Ordering a black and tan at a restaurant or bar is one of my favorite beverages to enjoy while out on the town. Trying to make one at home myself doesn’t work, so several breweries have attempted to bottle beers already mixed. Since Yuengling’s Black and Tan is only my second sampling of the type my frame of reference is limited. As a beer connoisseur I find it to be easily drinkable but it doesn’t leave much impression on me.
POUR, COLOR AND AROMA
This beer is actually a mixture of a porter and a lager so it of course has the characteristics of each. Most notably is the aroma which is a little dry in the porter style, but also has a fairly generic underlying lager scent. There isn’t anything particularly noticeable to the nose here.
This black and tan pours quite smoothly, obviously taking to its porter side. It forms a thick, light-brown, creamy head. The head never completely dissipates and leaves significant lacing on the glass. And much in the porter style the beer is nearly an opaque color of extremely dark maroon, although most would consider it black or dark brown.
I have to say I was a bit underwhelmed after two bottles of Yuengling Black and Tan. Usually beers of this type are full-bodied and full-flavored, so why does this beer taste so flat? From what I understand it’s not a 50/50 mix of porter and lager, rather, 60/40. I guess that would explain the slightly dry taste, but shouldn’t there be a bit more flavor?
I always have a difficult time trying to describe a beer with such bland flavor without making it seem as if it is bad-tasting. This beer is far from distasteful, yet the flavor it does have is underwhelming. Whether it is drunk cold or simply cool the taste does not improve much.
I kept expecting the flavor to hit me, but it never quite did. Sure, it was drinkable, but it’s not as tasty as it could be.
This beer is extremely smooth going down but it has a distinctive dry aftertaste – does that make sense? The actual drinking process of Yuengling Black and Tan is very easy, probably because it’s such a lightly-carbonated beer and doesn’t have much of a hop kick to its taste. However, since it is mostly a porter, its dry characteristics become noticeable after the beer leaves your mouth.
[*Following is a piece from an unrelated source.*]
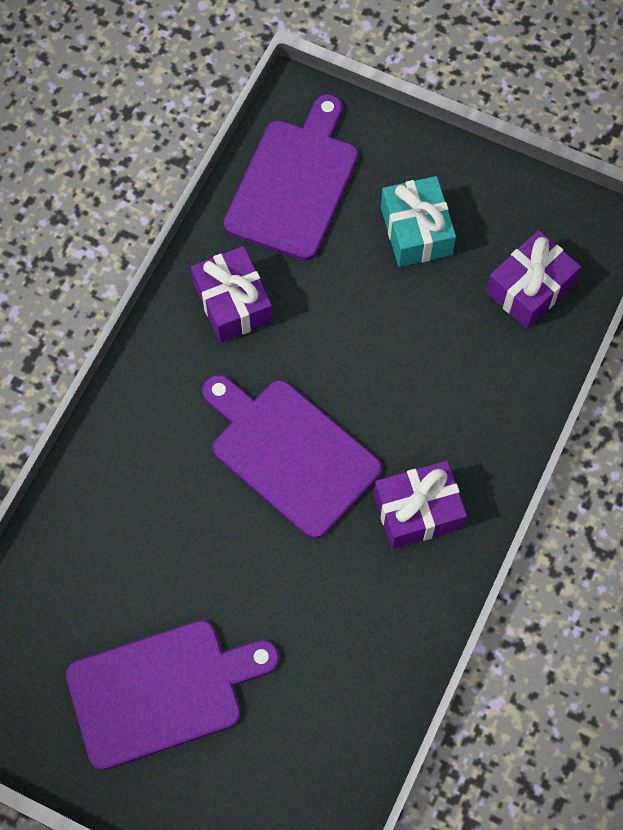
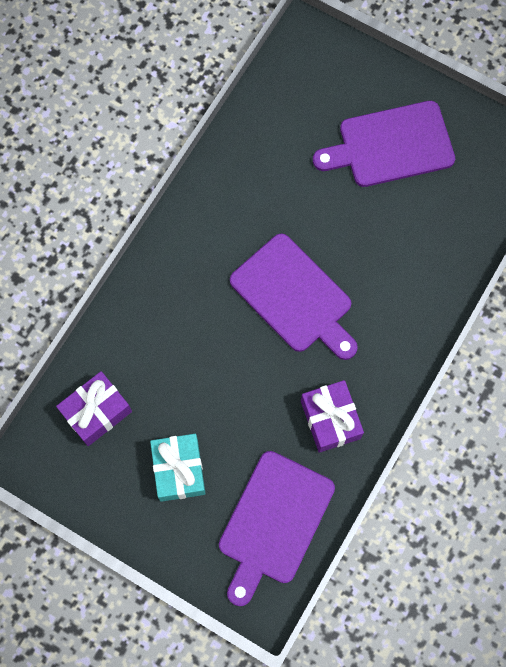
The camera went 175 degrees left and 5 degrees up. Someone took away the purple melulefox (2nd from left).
Part of the reason Yuengling Black and Tan isn’t as strong as it should be could be due to its overall light body. My sources tell me it’s only 4.5% ABV and 150 calories. I’d expect stats like that on a regular lager, but not a black and tan. The good news is the body and easy finish makes this a very drinker-friendly beer. In fact, its price is even cheaper than most of the big three’s lagers so it would work well as a party beer too.
Despite all my criticisms I have to say it is still a beer worth trying. After all, it’s produced by the oldest brewery in the United States and definitely has that craft beer appeal to it. Those who are looking to take a low risk investment on a new beer would do well to pick up a six pack of Yuengling Black and Tan.